Lewandowski ocenił mecz z Japonią. "Udało się uratować honor"

Polska wygrała z Japonią 1:0 w swoim ostatnim meczu grupy H mistrzostw świata w Rosji. - Udało się uratować honor - powiedział Robert Lewandowski, kapitan "Biało-Czerwonych", w rozmowie z "TVP".
- System, w jakim zagraliśmy w tym meczu, chyba najbardziej nam "leży" i najłatwiej nam się w nim gra. Stwarzaliśmy sobie sytuacje w ataku, dobrze wyglądaliśmy w defensywie - ocenił napastnik Bayernu Monachium.
- Chciałem podziękować Janowi Bednarkowi, za to, że strzelił gola, a także Kamilowi Glikowi za tę walkę, którą podjął i dzięki niej mógł tutaj zagrać - dodał.
On sam miał doskonałą okazję, aby strzelić gola na 2:0. - To było super podanie od Kamila Grosickiego. Chciałem sobie przyblokować obrońcę, nastawiłem nogę i nie wykorzystałem dobrej sytuacji. To będzie sytuacja z której wyciągnę wnioski - przyznał.
- Jako kapitan cieszę się, ze wygrała drużyna. Miałem jedną sytuację z której mogłem, a nawet powinienem, strzelić gola.
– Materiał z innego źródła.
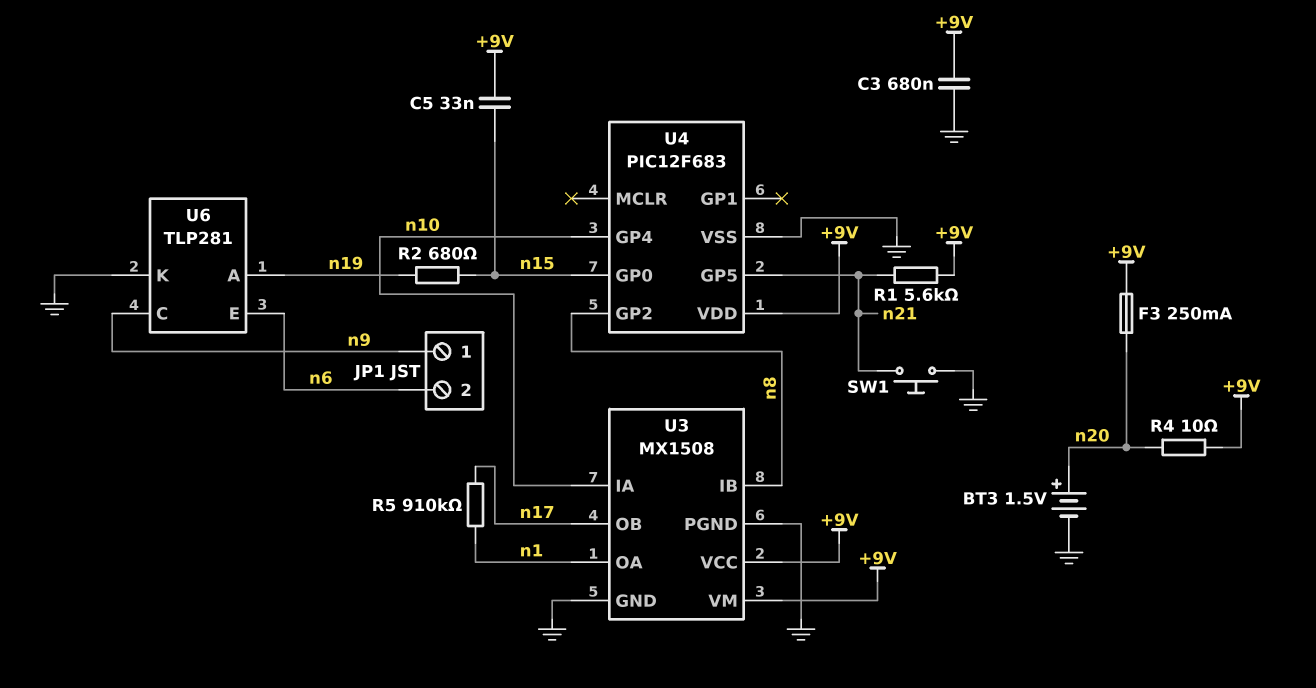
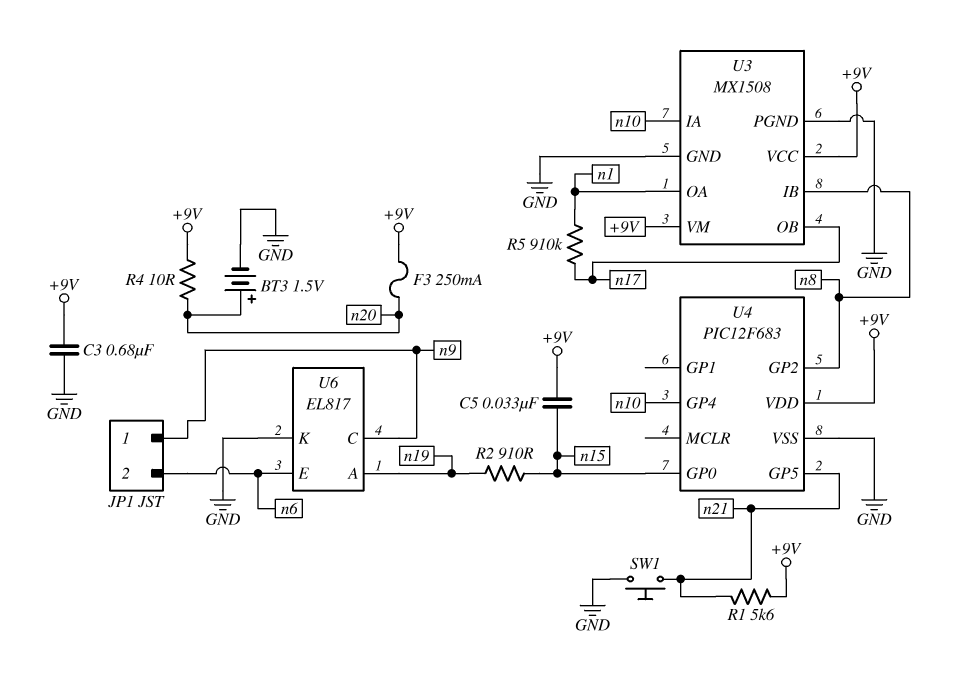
R2: 680 (n15, n19) -> 910 (n15, n19)
U6: TLP281 -> EL817

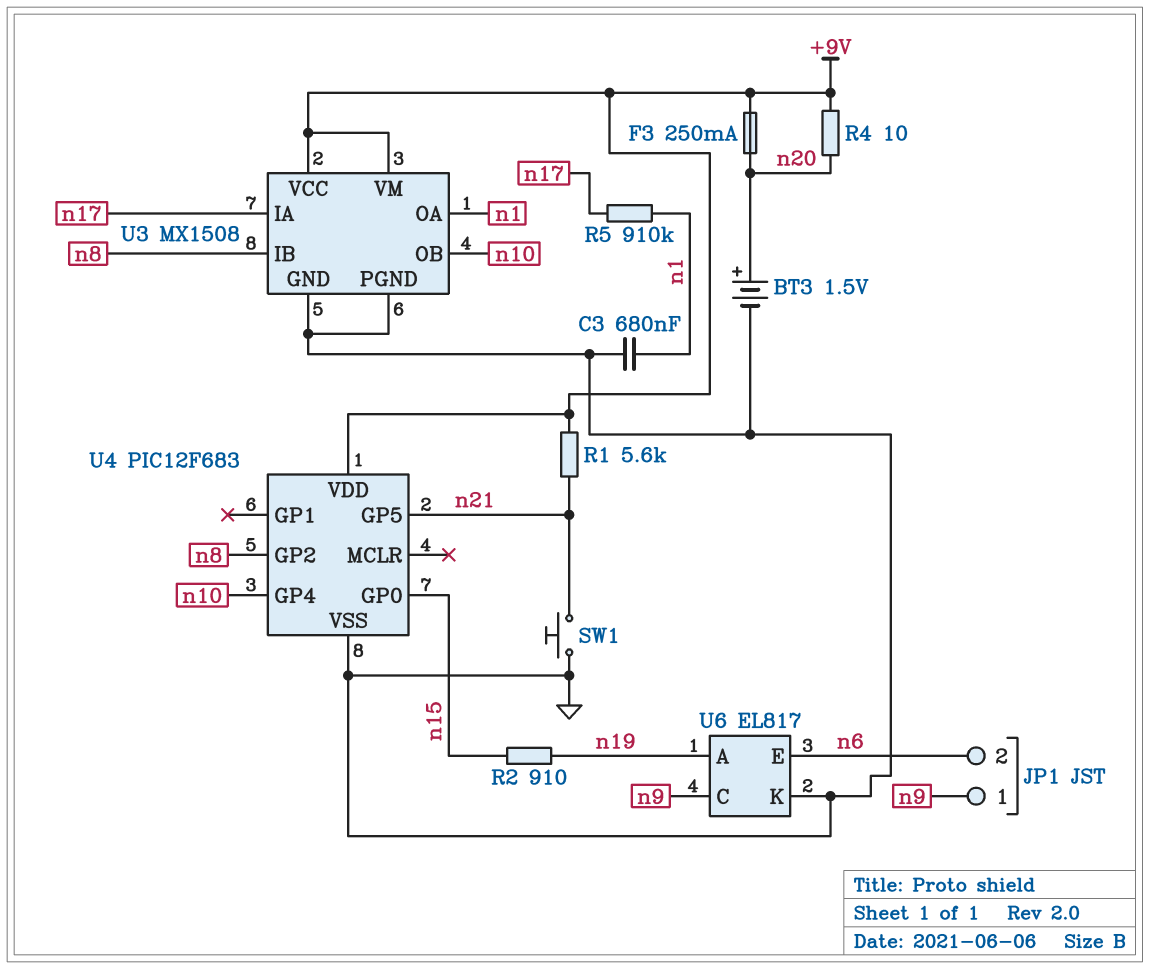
C3: 680nF (+9V, GND) -> 680nF (GND, n1)
C5: 33nF (+9V, n15) -> none
U3 pin IA: n10 -> n17
U3 pin OB: n17 -> n10

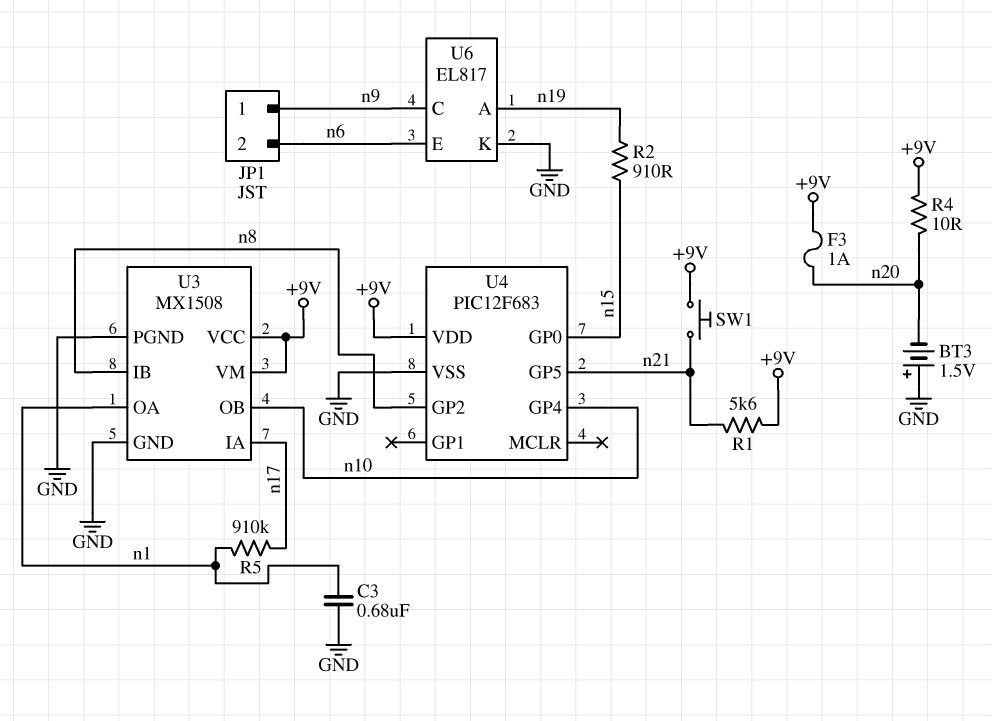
BT3: 1.5V (plus n20, minus GND) -> 1.5V (plus GND, minus n20)
F3: 250mA (+9V, n20) -> 1A (+9V, n20)
SW1: button (GND, n21) -> button (+9V, n21)

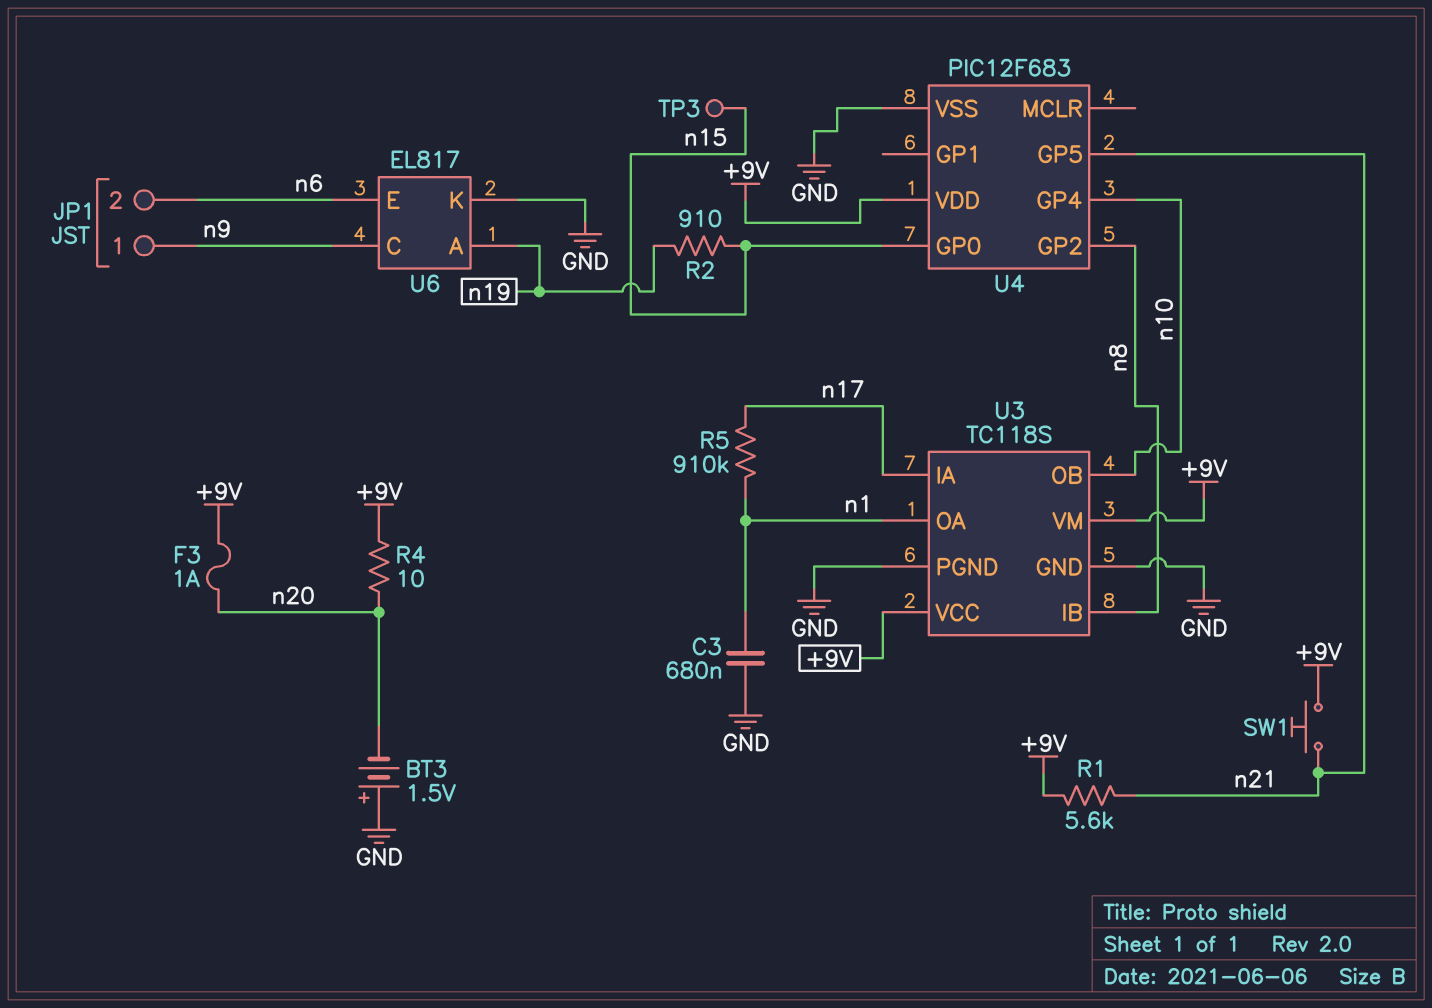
TP3: none -> test point (n15)
U3: MX1508 -> TC118S

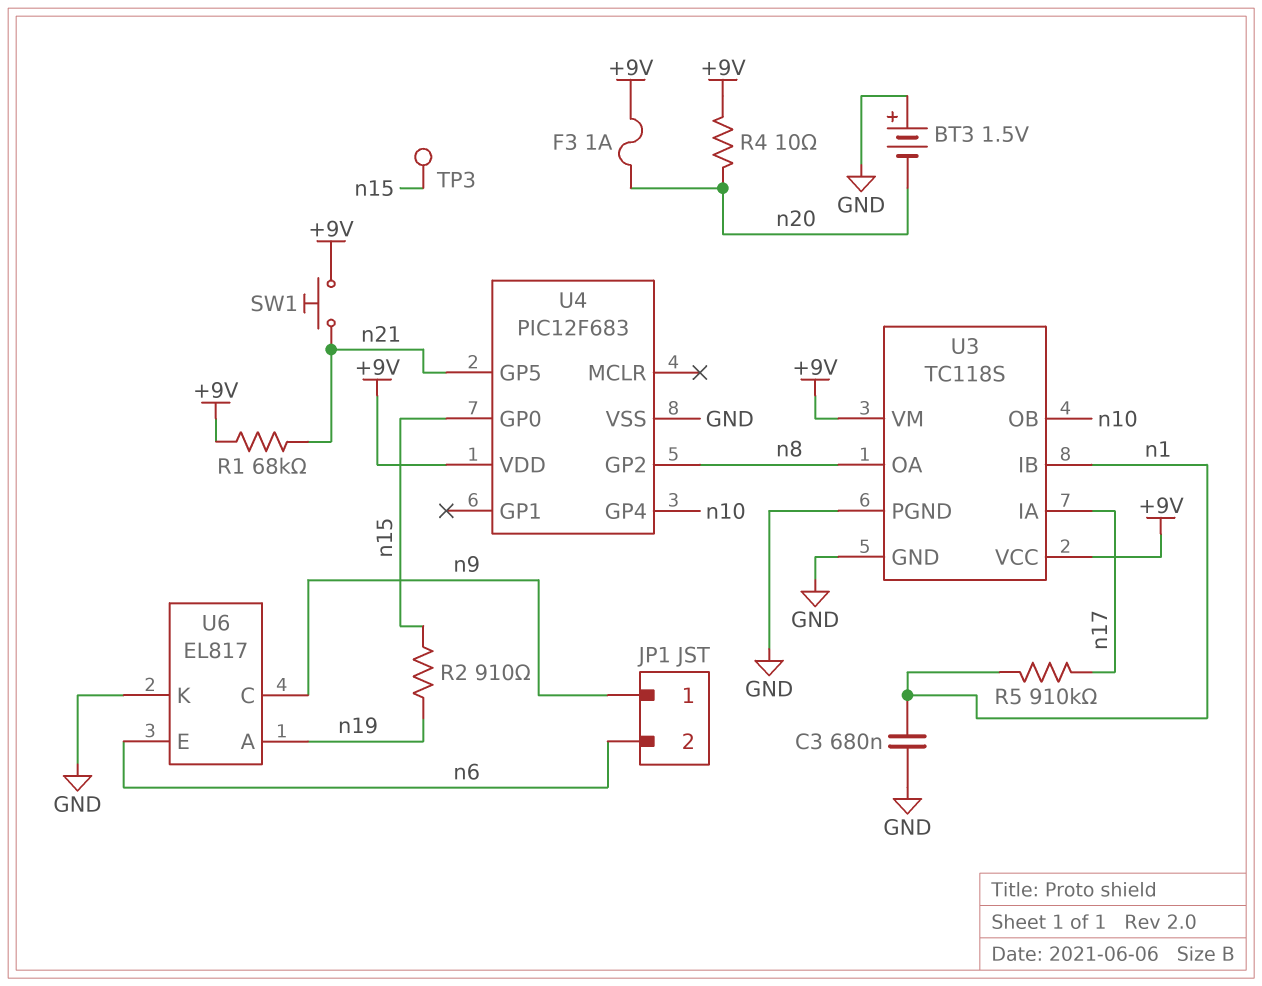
R1: 5.6k (+9V, n21) -> 68k (+9V, n21)
U3 pin IB: n8 -> n1
U3 pin OA: n1 -> n8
Bramka na mundialu byłaby czymś wyjątkowym, ale najważniejsza jest drużyna. Chyba pierwszy mecz przesądził o tym, że wracamy do domu. Mentalnie chyba nie było idealnie - stwierdził "Lewy".
- Liczę, że kadrę czeka ewolucja. Mamy wielu młodych piłkarzy, którzy do niej "pukają". Mamy wielu doświadczonych zawodników, którzy są i będą też potrzebni. Te błędy, które popełniliśmy w przygotowaniach i podejściu sprawią, że będziemy mądrzejsi i bardziej doświadczeni w kolejnych eliminacjach oraz turniejach - podsumował.